Segundo a concepção existencialista, especialmente em Jean-Paul Sartre (1905-1980), a liberdade está relacionada com as escolhas que fazemos. Ele entende que toda pessoa é livre, pois fazemos escolhas a todo momento, e não há como não ser livre, pois não há como não escolher.
"O homem está condenado a ser livre. Condenado, pois ele não se criou a si mesmo, e, por outro lado, contudo, é livre, já que, uma vez lançado no mundo, é o responsável por tudo aquilo que faz."
(Jean-Paul Sartre, em 'O existencialismo é um humanismo')
Para o existencialismo, a liberdade não é entendida como uma coisa, ou um objeto, que num momento se tem e em outro não se tem mais. A liberdade é constitutiva da existência humana, para Sartre o homem é liberdade. E essa liberdade consiste justamente na possibilidade e também na constante necessidade de fazer escolhas a todo momento.

Se num certo dia não desejamos ir ao trabalho, podemos faltar, ou se este trabalho não está satisfatório podemos fazer outras atividades que sejam interessantes. De fato, não há como não escolher, e não há como evitar a responsabilidade por nossas escolhas. Se somos livres para escolher, somos eticamente responsáveis pelas escolhas que fazemos, por isso teremos de lidar com as consequências de nossas escolhas.

Quando escolhemos algo, nos movemos em direção a um caminho, fazemos novas ações para em direção do que desejamos, porém nem sempre sua efetivação acontece tal como esperávamos. Por vezes deixamos de lado algumas coisas para buscar outras, pois aquelas já não nos fazem mais sentido, deste modo estamos constantemente nos renovando e transformando a nossa existência.

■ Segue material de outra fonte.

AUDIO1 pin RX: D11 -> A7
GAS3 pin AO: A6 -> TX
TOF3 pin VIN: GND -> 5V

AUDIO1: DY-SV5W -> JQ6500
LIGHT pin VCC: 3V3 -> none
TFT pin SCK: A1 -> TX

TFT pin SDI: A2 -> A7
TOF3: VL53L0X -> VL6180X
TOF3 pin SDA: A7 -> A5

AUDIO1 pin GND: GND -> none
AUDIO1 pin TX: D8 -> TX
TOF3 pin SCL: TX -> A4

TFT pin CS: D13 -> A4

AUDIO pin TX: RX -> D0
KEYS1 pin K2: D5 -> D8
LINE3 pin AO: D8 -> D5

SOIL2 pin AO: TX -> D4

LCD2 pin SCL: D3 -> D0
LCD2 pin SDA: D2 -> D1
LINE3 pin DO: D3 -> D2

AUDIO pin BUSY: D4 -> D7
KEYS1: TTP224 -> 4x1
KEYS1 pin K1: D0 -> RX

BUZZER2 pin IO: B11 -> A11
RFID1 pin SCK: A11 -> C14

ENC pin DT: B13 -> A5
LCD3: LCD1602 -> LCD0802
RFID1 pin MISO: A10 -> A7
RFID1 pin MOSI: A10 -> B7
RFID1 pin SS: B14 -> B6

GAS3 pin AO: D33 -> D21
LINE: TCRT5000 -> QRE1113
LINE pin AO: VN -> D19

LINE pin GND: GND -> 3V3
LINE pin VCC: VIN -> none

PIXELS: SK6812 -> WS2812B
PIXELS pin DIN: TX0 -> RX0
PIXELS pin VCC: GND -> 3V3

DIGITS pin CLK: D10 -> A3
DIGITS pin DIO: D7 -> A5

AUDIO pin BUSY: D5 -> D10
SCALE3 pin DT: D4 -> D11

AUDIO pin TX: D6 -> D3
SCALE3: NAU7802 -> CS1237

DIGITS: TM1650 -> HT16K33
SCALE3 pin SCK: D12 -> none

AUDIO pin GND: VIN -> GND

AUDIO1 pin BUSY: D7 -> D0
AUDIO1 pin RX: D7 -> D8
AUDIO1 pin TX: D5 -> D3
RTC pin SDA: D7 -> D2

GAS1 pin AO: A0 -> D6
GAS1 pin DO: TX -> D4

O que estamos fazendo agora mesmo de nossa existência foi fruto de uma escolha. Se você está lendo esse texto sobre liberdade e existencialismo foi porque escolheu ler, e se chegou até aqui foi porque algo te interessou ou te motivou nessa leitura. Mas você pode, a qualquer momento, deixar de ler esse texto e fazer outra atividade, pois você é livre para escolher, a todo momento.

A única coisa que não conseguimos escolher é deixarmos de ser livres, ou seja não escolher, pois quando não escolhemos, estamos escolhendo não escolher. A liberdade, na concepção existencialista, é uma condição humana, é inerente ao ser humano sua possibilidade de sempre escolher a si mesmo e a sua vida.

Isso não significa que podemos fazer qualquer coisa, pois há limites em nossas ações, nossa liberdade acontece sempre em situação. Um dos limites é o outro, ele nos alerta se o que estamos fazendo está desrespeitando ou o afetando de alguma maneira. Outro limite é nosso próprio corpo, não podemos fazer muitas coisas ao mesmo tempo, como não podemos ficar na água sem respirar.

Mas podemos fazer uma coisa e depois outra, podemos ficar debaixo da água com um equipamento de mergulho, podemos perguntar ao outro se o que estamos fazendo lhe incomoda. Não somos de todo privados, e não podemos fazer tudo, mas sempre podemos escolher o que vamos fazer de nossa vida a cada momento.



Referências:
REYNOLDS, Jack. Existencialismo. 2 ed. Vozes: Petrópolis, RJ, 2014.
SARTRE, Jean-Paul. O Existencialismo é um Humanismo. Petrópolis: Vozes, 2014.